At independence, Botswana’s first President Sir Seretse Khama was 45 years old, his vice president Ketumile Masire was 41 and the then assistant Minister of Public Service and Broadcasting, Daniel Kwelagobe was only 27. These are the leaders who are now credited with lifting Botswana from rags to riches.
Ironically, over the years, Botswana’s population has been growing younger, but the country has never had the confidence to entrust its destiny on a 45-year-old president, a 41year old vice president or a 27year old cabinet minister.
Instead, fifty-five years later, Botswana is growing younger but its political leadership is greying. While social scientists are harping on how Botswana should harness the youth dividend, the rest of the country is grumbling about the “the kids these days” and how the country’s youths do not measure up to their predecessors.
Ugh. Kids these days. They’ve got no respect. They dress all weird. They’re always on their phones. Versions of this portrayal of Botswana’s youth are being echoed at kgotla meetings, parent teacher associations, political rallies, and bars throughout the country. This perception about Botswana’s youth was captured in a recent Afrobarometer Survey which revealed that most Batswana are against their tax being used to help the country’s youths. Of the 18 countries surveyed, Batswana came 17th among citizens who were willing to have their tax committed to helping the youth.

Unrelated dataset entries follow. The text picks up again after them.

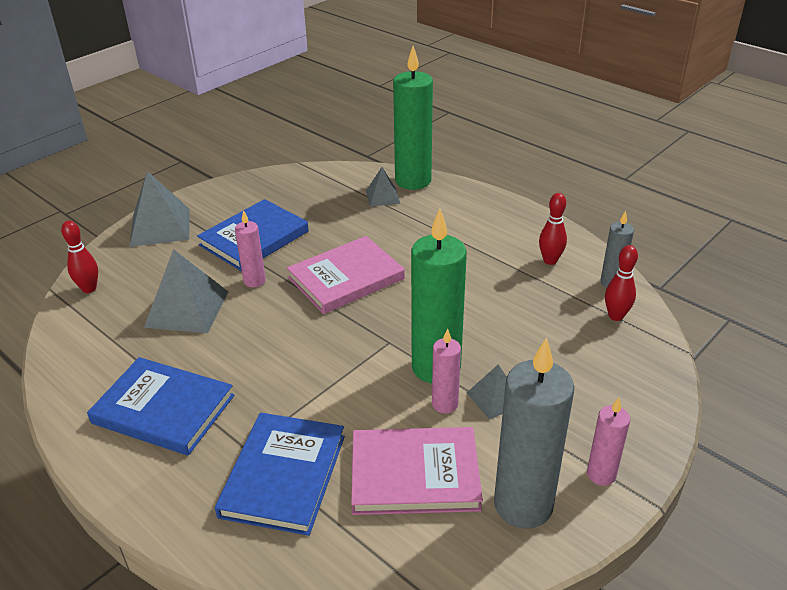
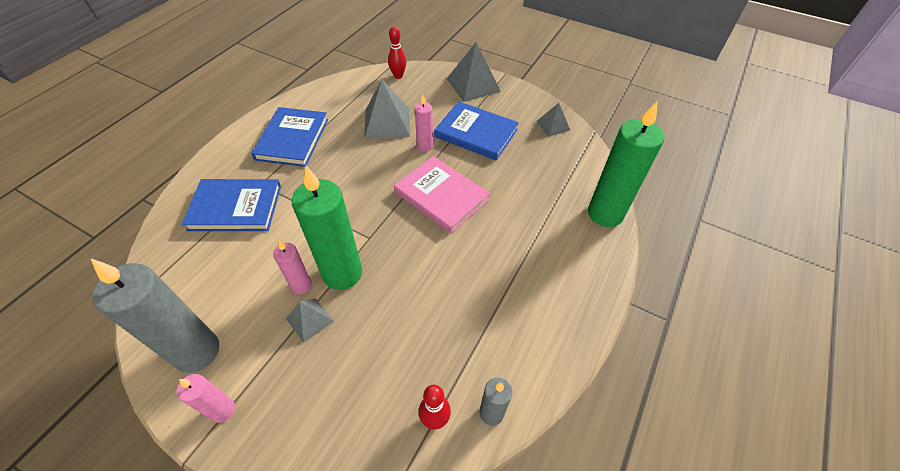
camera: 75 degrees right, 15 degrees up
(382, 197) = (567, 196): grey pyramid -> grey pyramid (553, 125)
(415, 474) = (232, 277): pink book -> none
(550, 260) = (512, 348): red bowling pin -> none

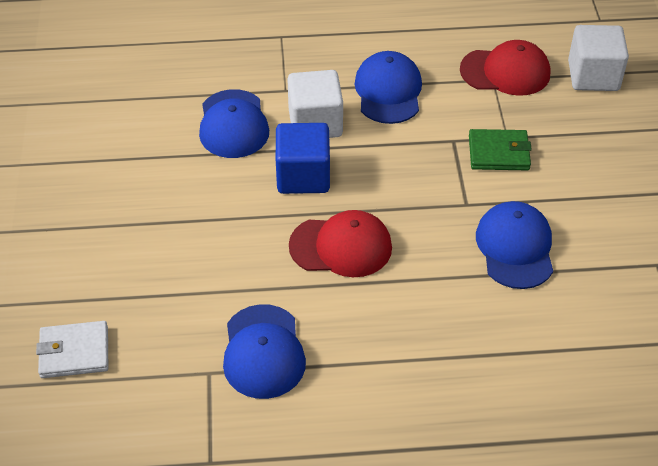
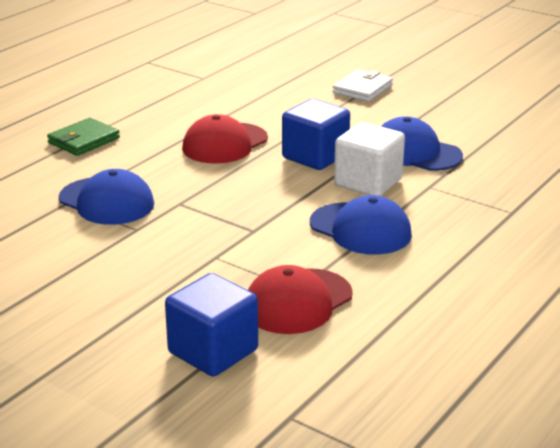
camera: 130 degrees right, 20 degrees down
(74, 352) = (281, 53): white wallet -> white wallet (362, 89)
(263, 352) = (188, 94): blue cap -> none
(498, 153) = (205, 243): green wallet -> green wallet (84, 140)
(593, 76) = (213, 351): white cube -> blue cube

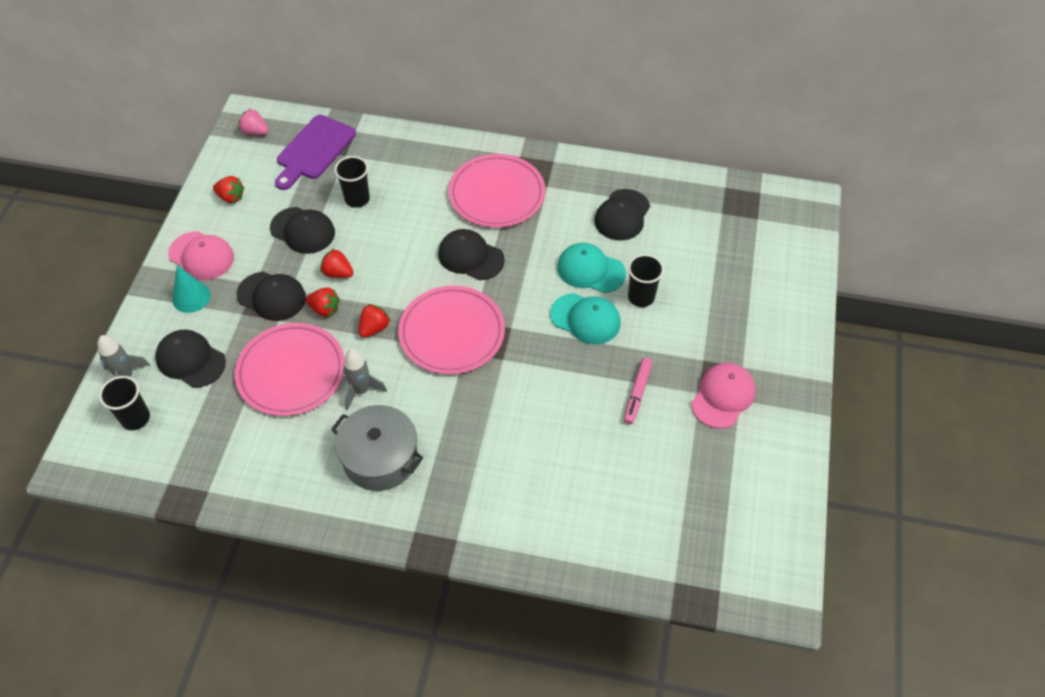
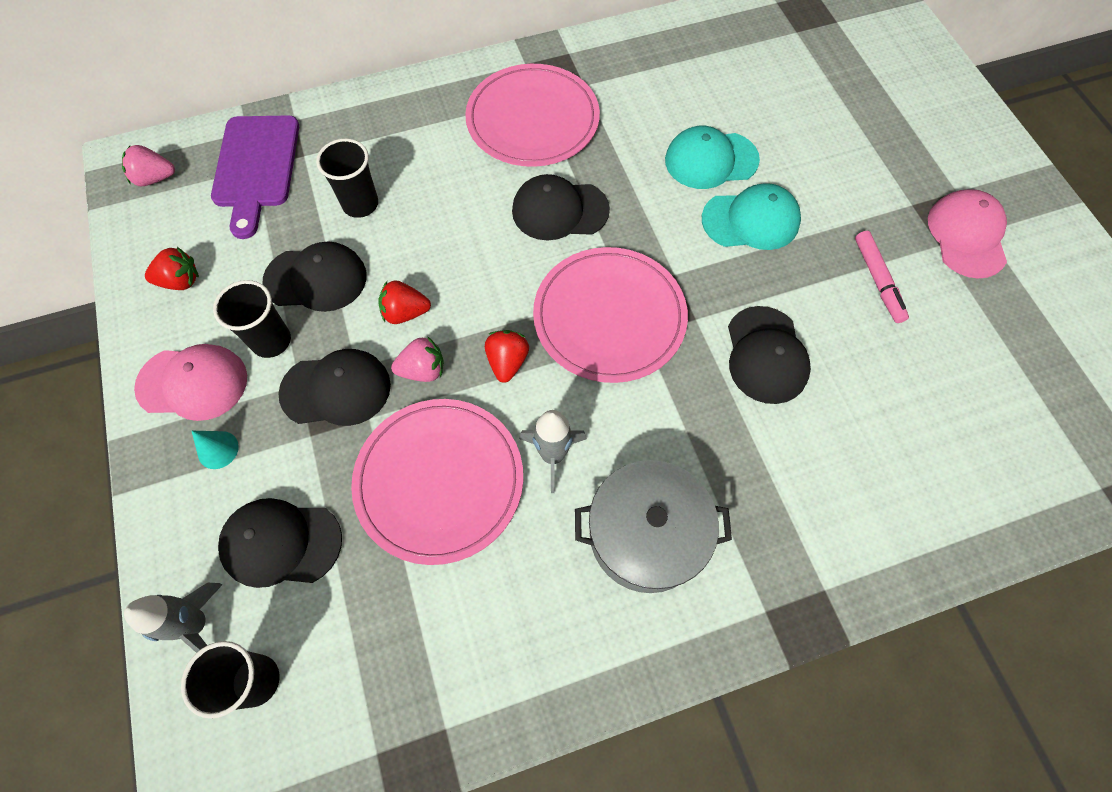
camera: 30 degrees left, 10 degrees up
(191, 297) = (218, 450): turquoise cone -> turquoise cone, size x0.66
(325, 309) = (423, 370): red strawberry -> pink strawberry
(622, 215) = (694, 81): black cap -> black cap (766, 355)
(641, 297) = (790, 165): black cup -> black cup (271, 341)

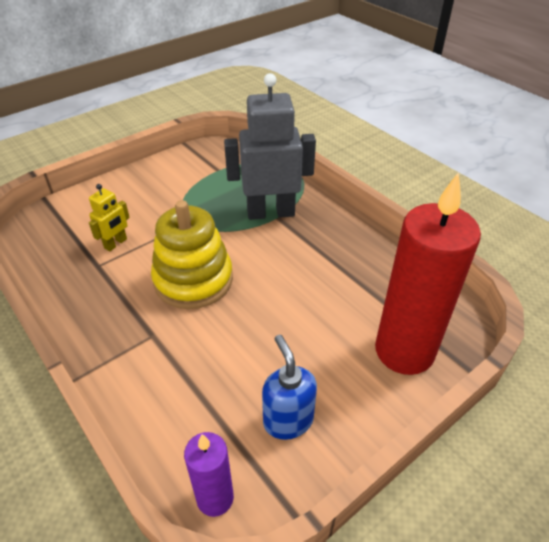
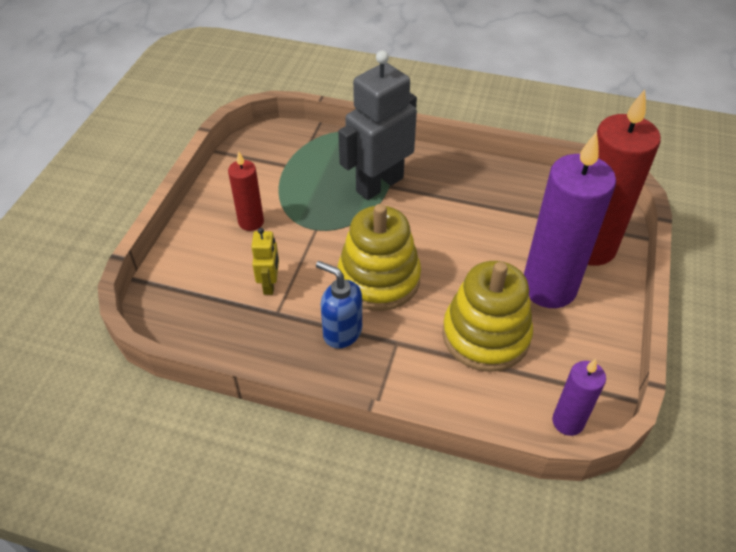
camera: 35 degrees left, 5 degrees up
(152, 196) = (251, 222): none -> red candle
(227, 372) = (485, 335): none -> yellow stacking toy
(288, 420) = (562, 342): blue soap dispenser -> blue soap dispenser (342, 332)
(326, 365) = (548, 288): none -> purple candle

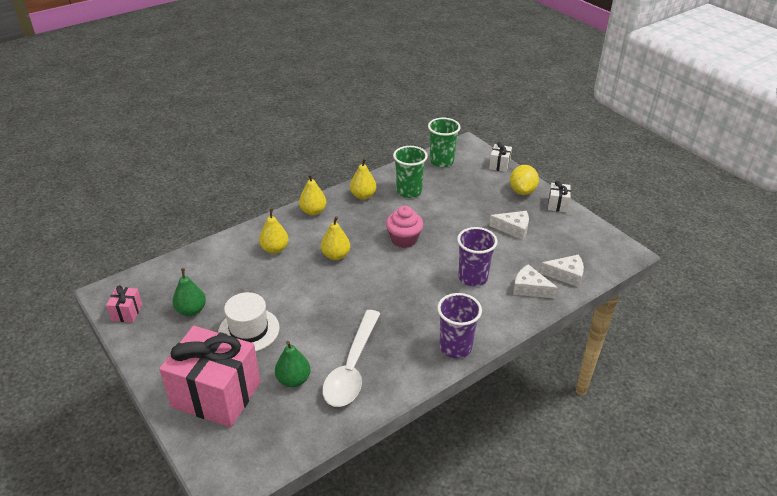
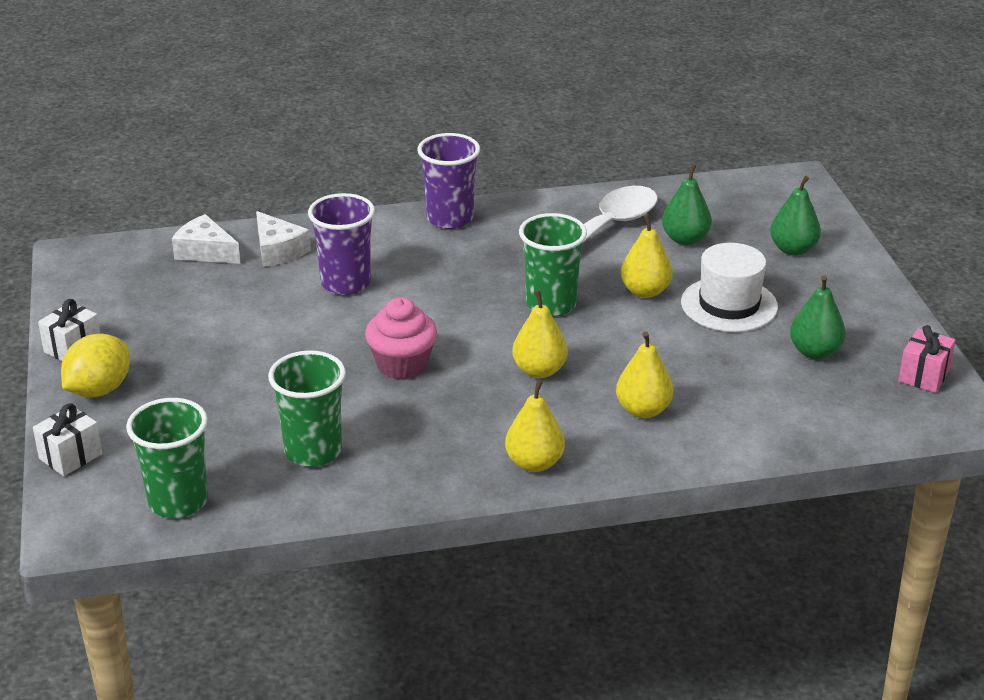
camera: 155 degrees left, 5 degrees down
(216, 394) = (793, 249): pink gift -> green pear
(352, 298) = (551, 304): none -> green cup
(363, 196) = (412, 468): yellow pear -> yellow pear (645, 291)
(513, 229) = (200, 331): white cheese -> none

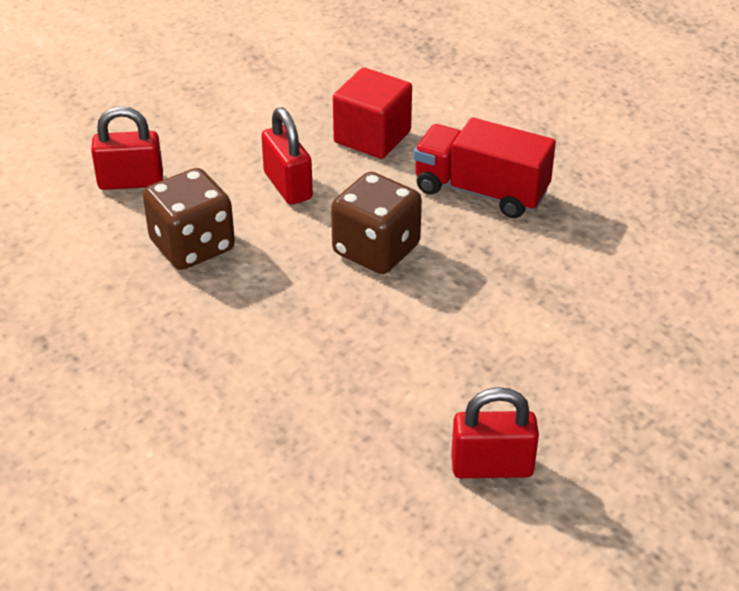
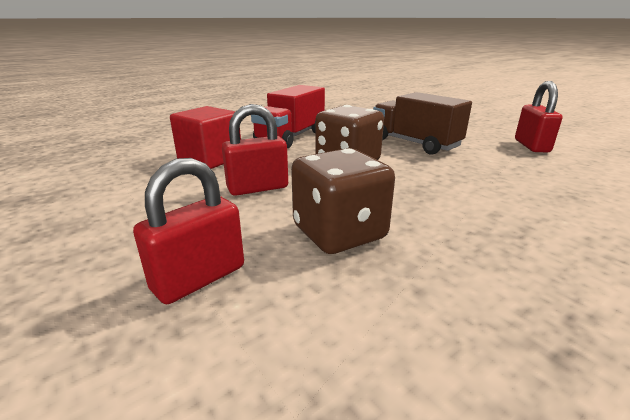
camera: 85 degrees left, 15 degrees down
(131, 181) = (199, 278): red padlock -> red padlock turned 45 degrees clockwise
(476, 322) = (414, 143): none -> brown truck

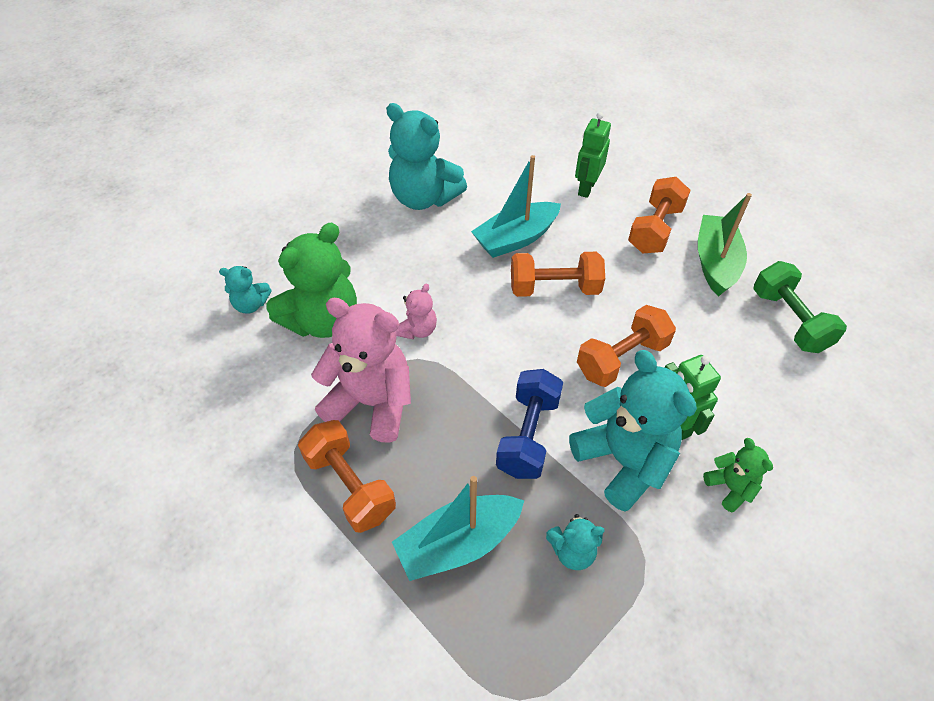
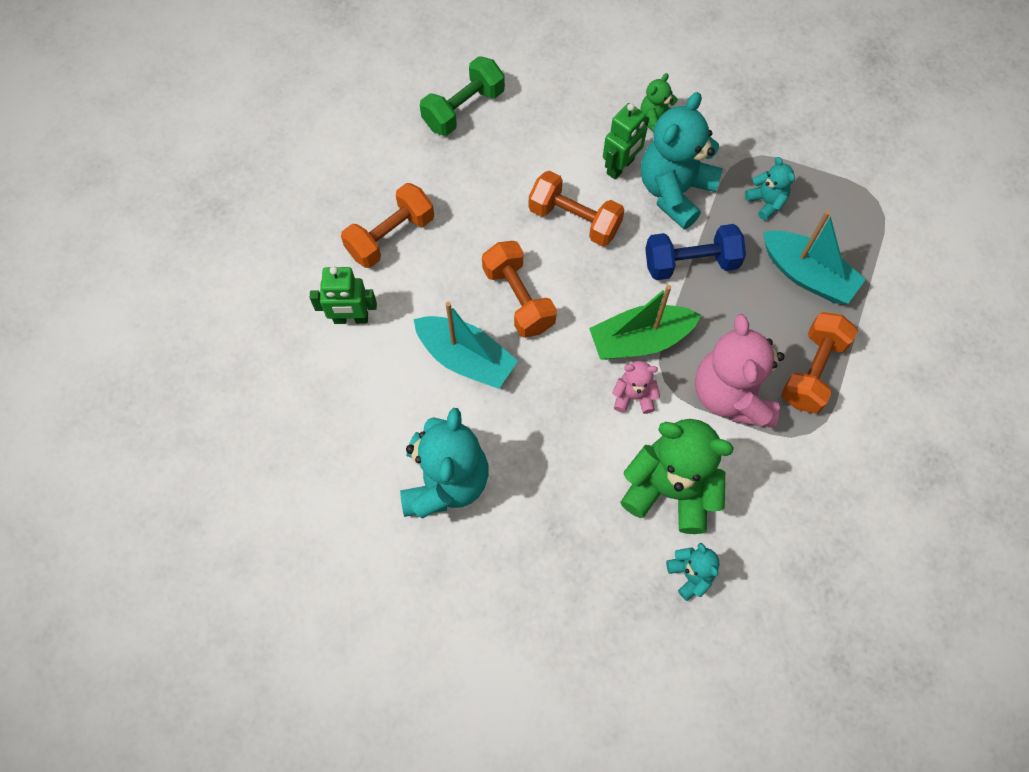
camera: 115 degrees left, 15 degrees up
(655, 229) = (390, 236): orange dumbbell -> orange dumbbell turned 45 degrees counterclockwise
(715, 263) = (415, 176): green boat -> green boat (640, 340)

And the country’s youth is not helping the situation. The Afrobarometer Survey further revealed that, although Botswana youths are making the loudest noise on social media, they do not participate in civic and political action, including voting. More than twice as many Botswana youths skipped voting in the last national elections compared to the middle aged (35-55) and older citizens (56+ years).
Afrobarometer findings revealed that 40% of Botswana youths did not vote compared to 18% of the middled aged and 10% of older citizens. Of the 18 countries surveyed, Botswana has the highest no-vote gap between youth and seniors at more than 30 percentage points followed by Lesotho, Ivory Coast and Gabon.
“African youth are also less likely to report attending a community meeting, joining others to raise an issue, contacting a political or traditional leader, and identifying with a political party”, states Afrobarometer.
It further emerged from the survey that a majority of Africans, including Batswana, consider the ideas of young people secondary to the wisdom of the elders. Almost 6 in 10 respondents (58 percent) say that in order for their country to do well, “we should listen more to the wisdom of our elders,” while only 37 percent prioritize listening more “to fresh ideas from young people.” Young respondents were somewhat more likely than their elders to favour listening to youth, yet still solidly value “wisdom” over “fresh ideas” (56 percent vs. 40 percent). One striking exception was Tunisia, where 70 percent of citizens say young people’s ideas should get more attention.
This “kids these days effect.” Is however putting a lot of pressure on Batswana youths to make a mark. Most judge their success by what they have achieved by a certain age. They give themselves arbitrary deadlines and feel a deep sense of inadequacy if they don’t make it. This is compounded by society’s pervasive obsession with youth – the younger you are when you achieve something, the more it means. It is no wonder the question hanging over the career of every ambitious Motswana youths is: “Is there still time to make a mark?
Dr Poloko Ntshwarang, senior Social Work lecturer at the University of Botswana says, “There is no right age for success and achievement. Nowadays, technology has become so advanced that it has become easier to achieve success at any time of your life. People in their 70’s can start and achieve something that they desire in no time. Achievements and success are all about having the right mindset. It all starts in your head. You convince your mind of whether you can do something or not. There are many who view age as a limitation when it comes to pursuing their dreams and often times use it as an excuse.
I’m too young to do this. I’m too old to do that. I don’t have enough experience. I need to wait a while more. It’s too late for me to pursue what I want in life. For many women, there’s this misconception that if you haven’t accomplished certain things by a specific age then you’re a failure. In today’s world women as well as men are under tremendous pressure to accomplish so much in a short amount of time. Whether it’s getting married and starting a family or rising to the top of our career, many of us feel like we’re racing against the clock. The truth is, age should not be a factor by which we measure our success & accomplishments. There is no age limit to success.”
Dr Sophie Moagi, clinical psychologists in Gaborone says, “Millennial culture breeds the fear that if they do not accomplish everything and don’t become successful at 25, they will die a failure. It is not only millennials even people in their 30s and over suffer from this mindset. People assume that their abilities to succeed have passed due to an imaginary timer on their lives. As unfortunate as it is, a lot of us fall victim to this. For the millennial generation, it’s no longer enough to be accomplished – it’s almost as if their have to be both accomplished and barely out of their teens in order to reallybe held in high esteem.
Regardless of actual age and perceived level of success, this added pressure is having a debilitating effect on people both professionally and psychologically, both men and women of any age are increasingly putting pressure on themselves to ‘keep up’ with society’s belief of what they should be doing and how they should be living their lives. One of the easiest ways to reduce this anxiety is to make peace with where you are and live your life according to your own expectations, rather that societies expectations.”